The animal body is especially sensitive to stress in the first 3-4 months of life, and the maternal body is especially sensitive to stress in the last period of pregnancy and the first 2-3 months after birth. A direct relationship has been established between the level of nonspecific resistance of the mother’s body, on the one hand, and the intrauterine development of the embryo, the state of health and safety of newborns, on the other hand. For example, calves obtained from cows with subclinical pathology have signs of intrauterine malnutrition, increased morbidity and reduced safety, and in their mothers the terms of placenta separation are extended, the level of gynecological diseases, indicators of reproductive capacity and the content of lactoglobulins in colostrum decrease, culling of broodstock increases before the period of its maximum productivity. There are many reasons for this type of disturbance, but the main ones are stressful situations, the age of animals, infectious and non-communicable diseases, as well as environmental problems, causing a decrease functions of the immune system, leading to disruption of the nervous, endocrine and other systems.

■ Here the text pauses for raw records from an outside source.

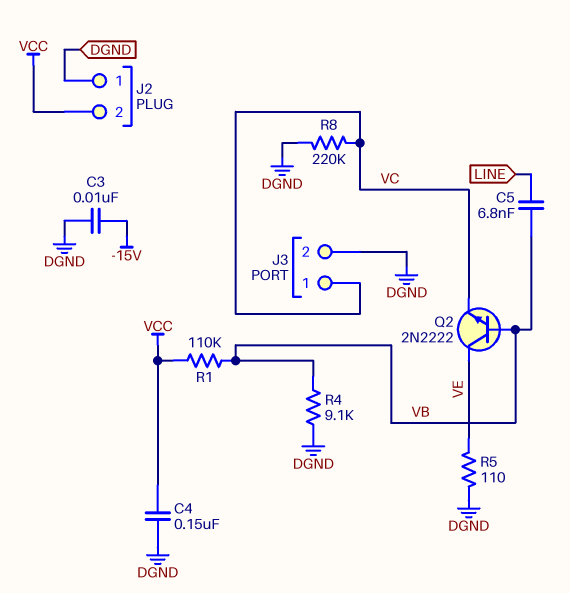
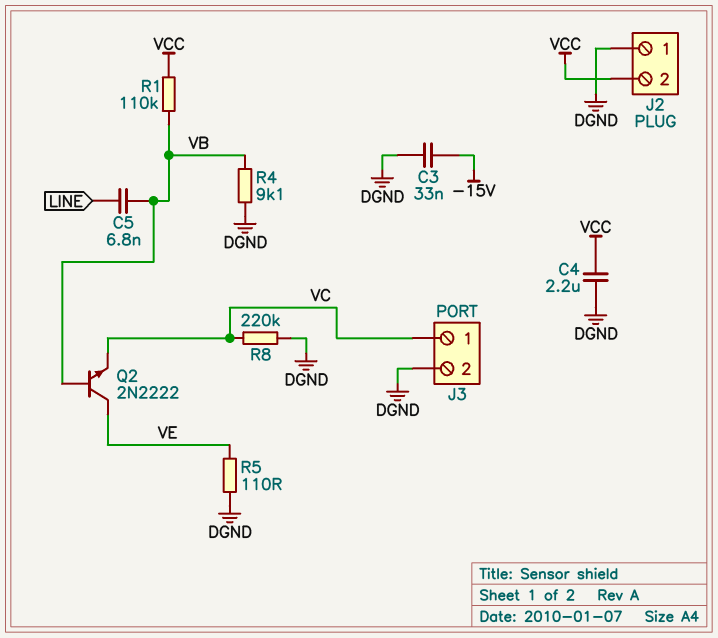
C3: 10nF (-15V, DGND) -> 33nF (-15V, DGND)
C4: 150nF (DGND, VCC) -> 2.2uF (DGND, VCC)

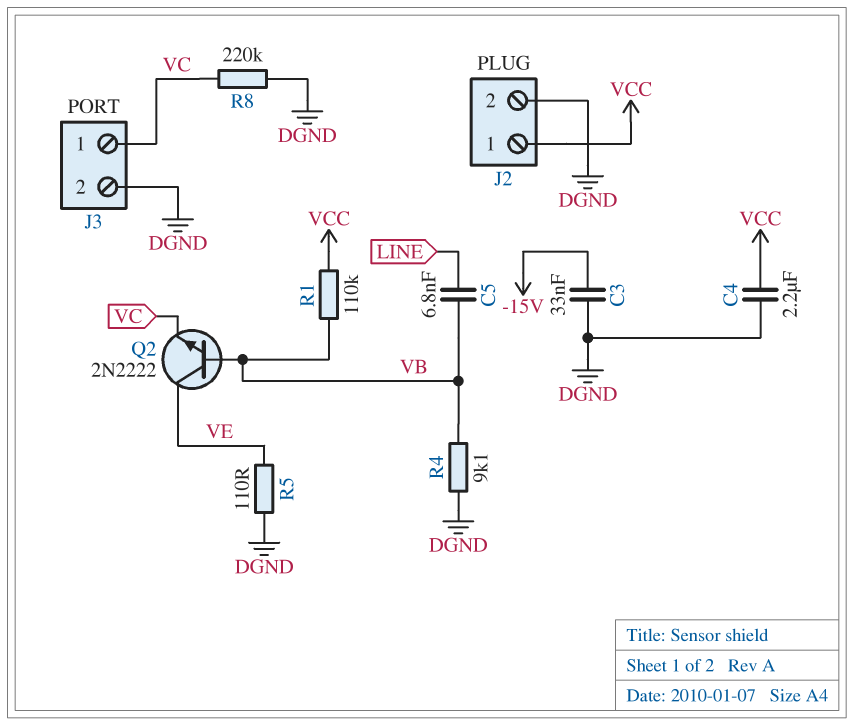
J2 pin 1: DGND -> VCC
J2 pin 2: VCC -> DGND

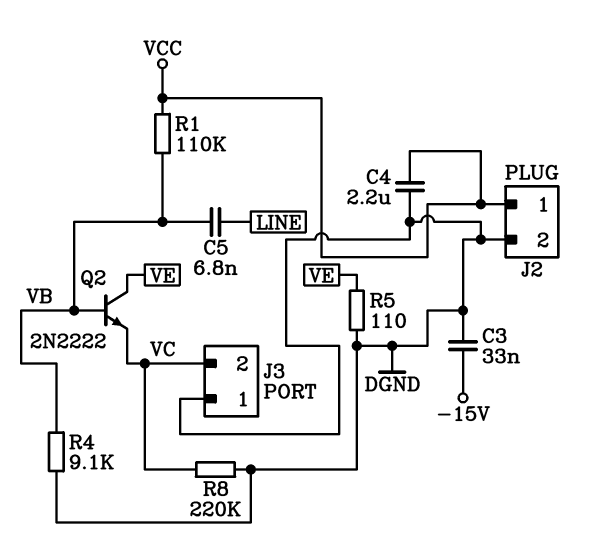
J3 pin 1: VC -> DGND
J3 pin 2: DGND -> VC

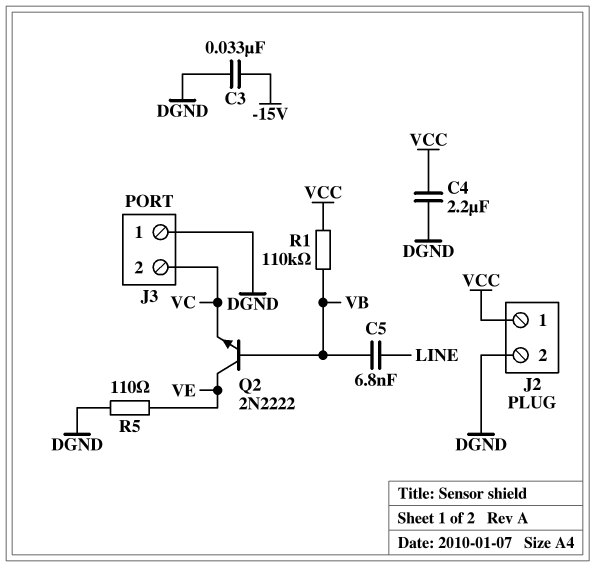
R4: 9.1k (DGND, VB) -> none
R8: 220k (DGND, VC) -> none

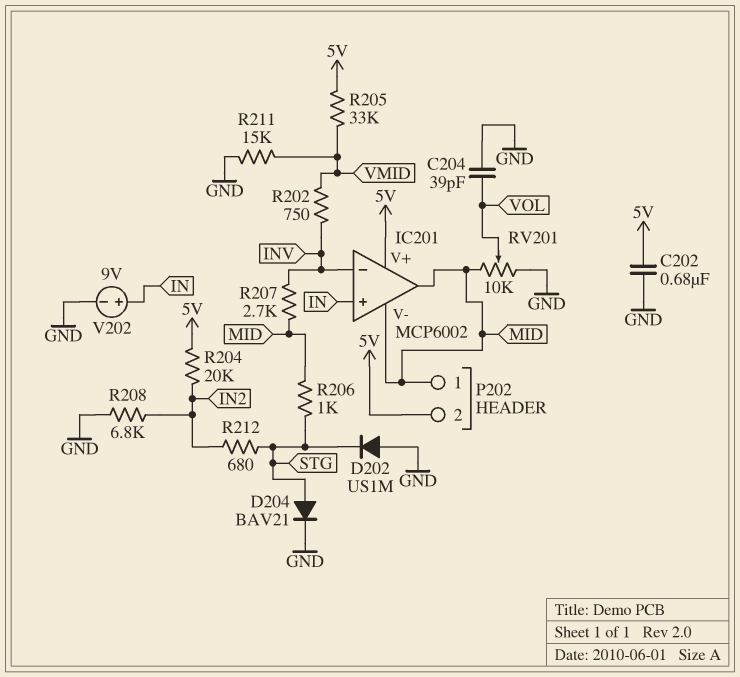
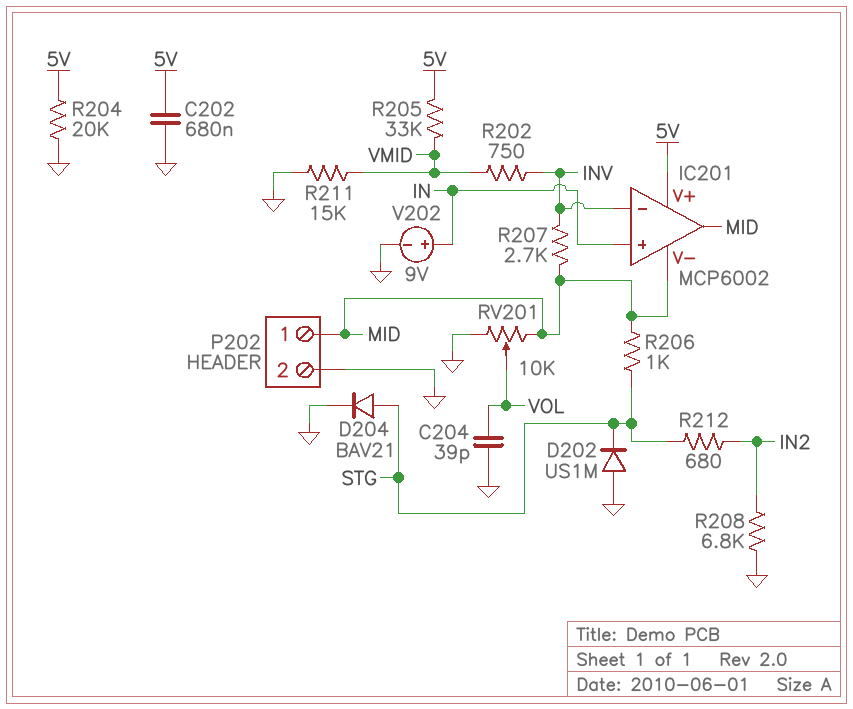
P202 pin 2: 5V -> GND
R204: 20k (5V, IN2) -> 20k (5V, GND)

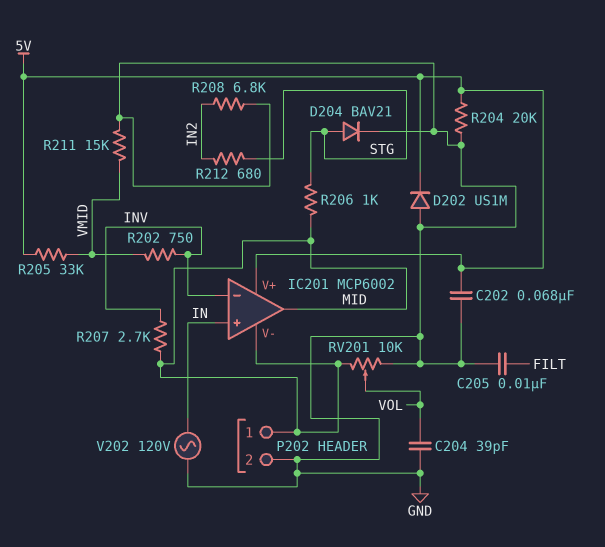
C202: 680nF (5V, GND) -> 68nF (5V, GND)
C205: none -> 10nF (FILT, GND)
D202: diode US1M (A GND, K STG) -> diode US1M (A GND, K 5V)
V202: 9V (plus IN, minus GND) -> AC 120V (GND, IN)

As for express methods for detecting secondary immunodeficiencies in adult animals, this issue still remains problematic. Many researchers believe that by determining the content of T- and B-lymphocytes, immunoglobulins, neutrophils, and complement activity, one can judge the presence or absence of immunodeficiency. However, numerous blood tests conducted in pigs and piglets, cows and calves do not give us grounds to assert that a single blood test for these indicators is sufficient to conclude the presence or absence of immunodeficiency in these animals. In this regard, we tested a method for determining the natural inhibitory factor (NIF) of macromolecular antibodies (Ig M), the presence of which indicates secondary immunodeficiency. Moreover, according to N.K. Rodosskaya. (2001), an EIF value of 1.2 or more indicates the presence of immunodeficiency, regardless of the etiology that caused it.

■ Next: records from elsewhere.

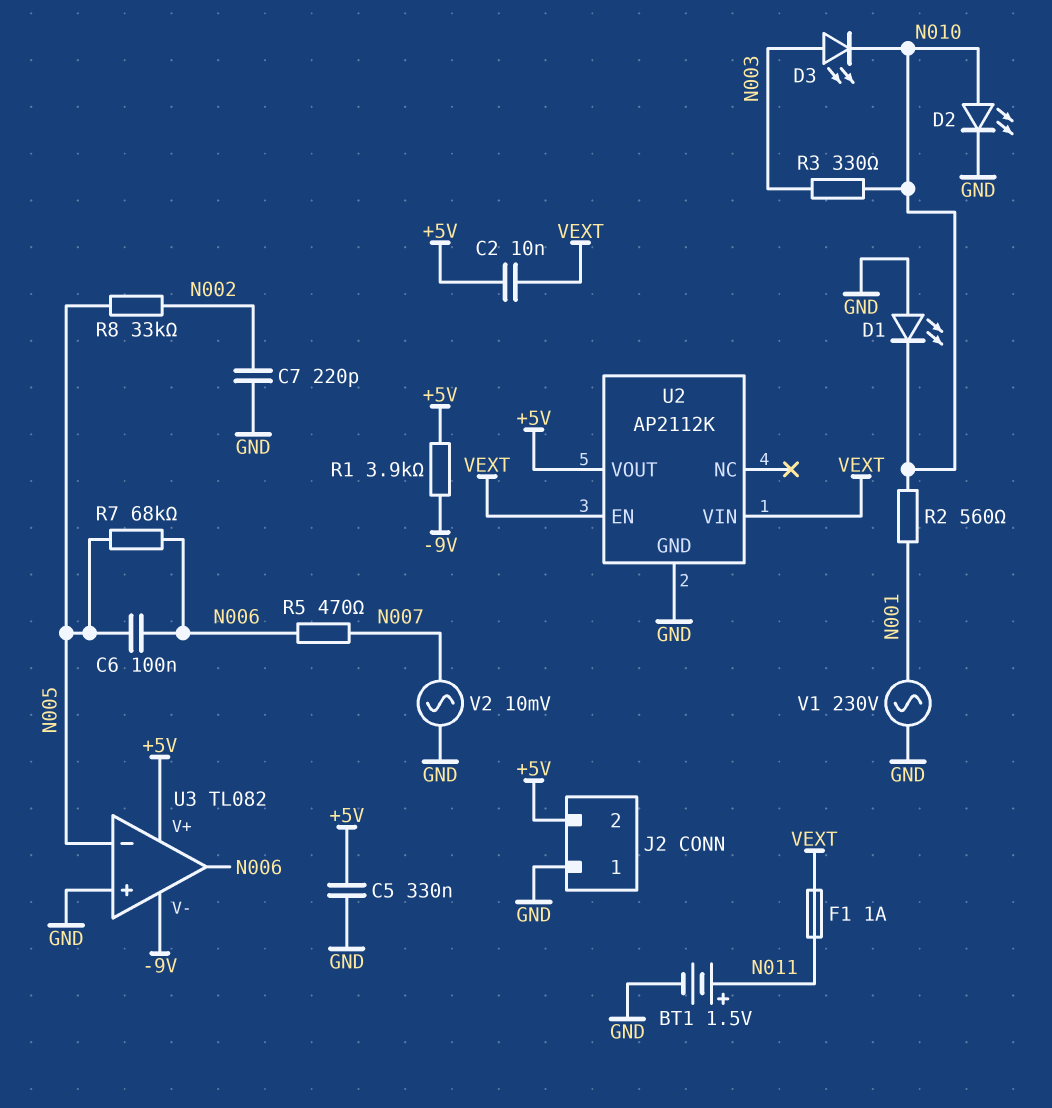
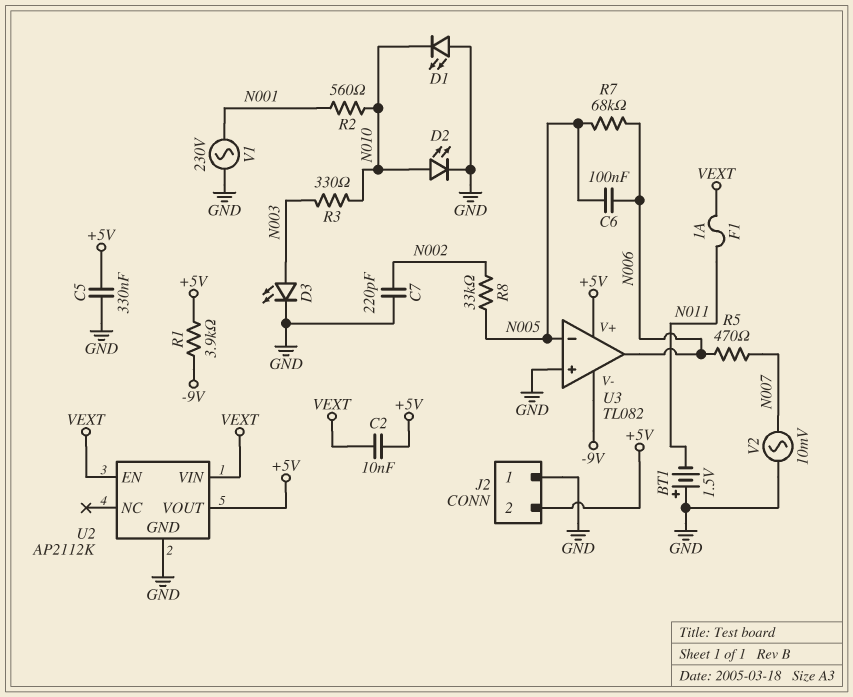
BT1: 1.5V (plus N011, minus GND) -> 1.5V (plus GND, minus N011)
D3: LED (A N003, K N010) -> LED (A N003, K GND)

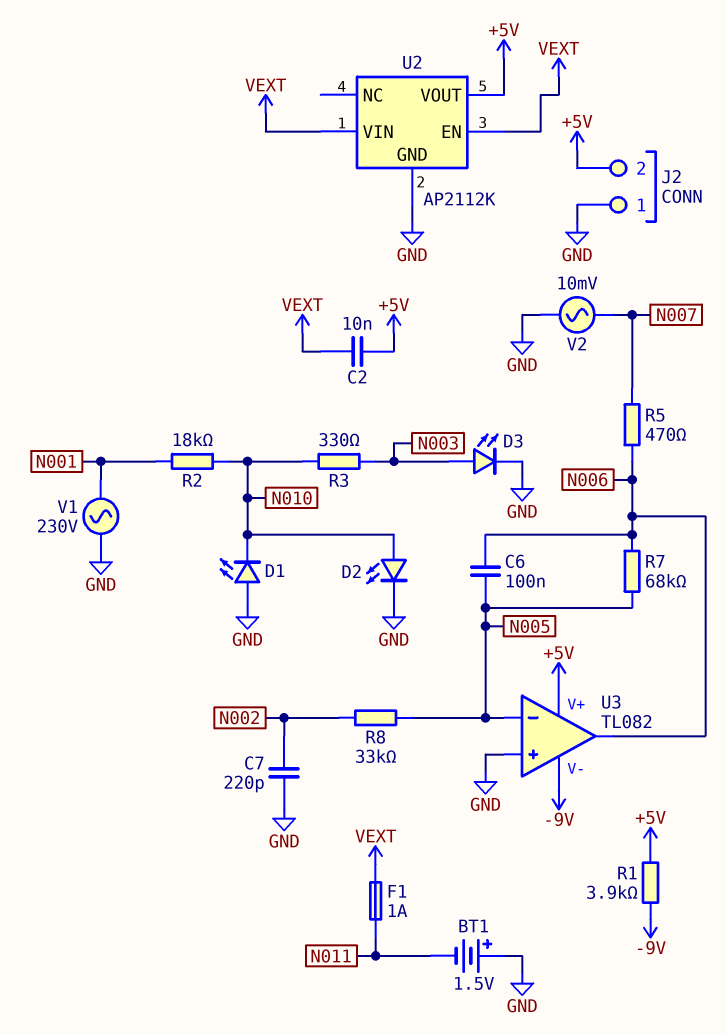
C5: 330nF (+5V, GND) -> none
R2: 560 (N001, N010) -> 18k (N001, N010)

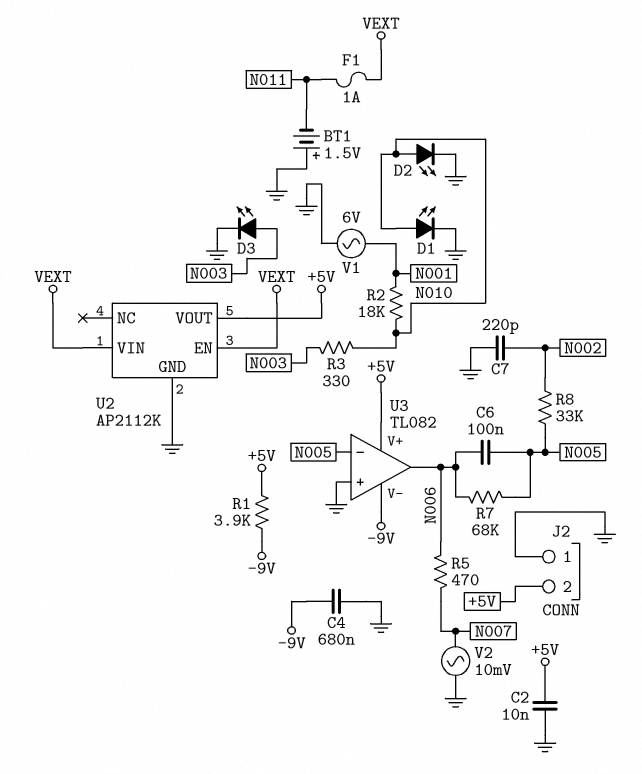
C2: 10nF (+5V, VEXT) -> 10nF (+5V, GND)
C4: none -> 680nF (-9V, GND)
D1: LED (A GND, K N010) -> LED (A N010, K GND)
V1: AC 230V (GND, N001) -> AC 6V (GND, N001)

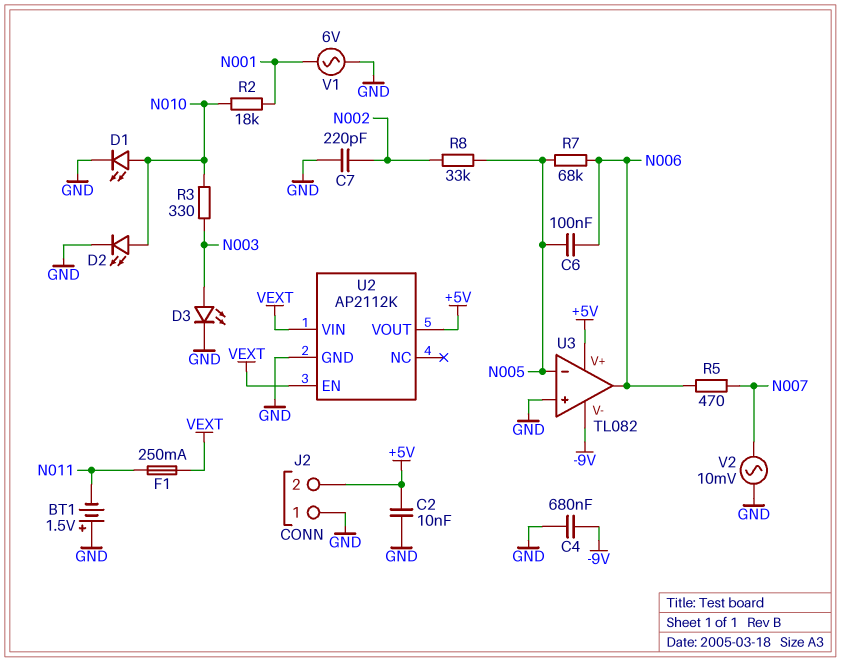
F1: 1A (N011, VEXT) -> 250mA (N011, VEXT)
R1: 3.9k (+5V, -9V) -> none

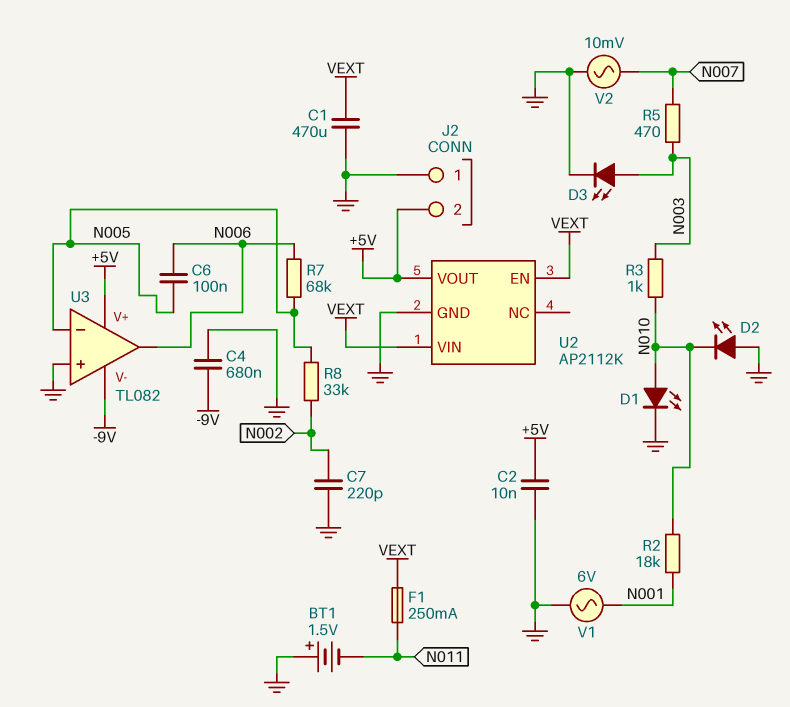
C1: none -> 470uF (GND, VEXT)
D2: LED (A N010, K GND) -> LED (A GND, K N010)
R3: 330 (N003, N010) -> 1k (N003, N010)
R5: 470 (N006, N007) -> 470 (N003, N007)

We conducted studies of blood serum of cows in the dry period and 1-105 day old calves obtained from the same animals. It was found that during the initial study of pregnant cows, only 11.1% had a positive EIF index (1.2 - 1.25), and the rest reacted negatively. When analyzing cow sera after 21 days, 30% of animals reacted positively (EIF index 1.37). Subsequent multiple studies of blood serum of cows and calves with an interval of 7 days showed that EIF is detected no later than 14 days from the moment of its appearance. A correlation was revealed between the course of the disease in calves and the detection of EIF. However, we have not yet proven the connection between maternal and fetal immunodeficiency.

Thus, the presented data indicate that if there is a timely and reliable diagnosis of a deficiency in the body’s nonspecific resistance, humoral or cellular immunity, it is possible to correct the immunological status and natural resistance in animals.

In practice, to stimulate the phagocytic, lysozyme and complementary activities of blood serum, immunoglobulin preparations, blood serum and blood, adaptogens, tissue preparations, etc. are used. Moreover, drugs used to stimulate nonspecific resistance have a selective effect on its various parts, and diseases often cause specific changes in the body’s resistance. Therefore, practitioners are faced with the problem of choosing means of stimulating nonspecific resistance in the prevention and treatment of a particular pathology.

In this regard, you need to know:

– administration of immunomodulators to sick animals can lead to exacerbation of the disease and possible death;

– introduction of activators of the inflammatory response, such as lipopolysaccharides, adjuvants, certain mediators, etc. can also intensify the symptoms of the disease and accelerate death in some infections;

– the introduction of inhibitors of the inflammatory response can lead to the elimination of the symptoms of the disease, but does not prevent the persistence of viruses.

Consequently, the widespread use of immunomodulators and adjuvanted vaccines may lead to adverse events.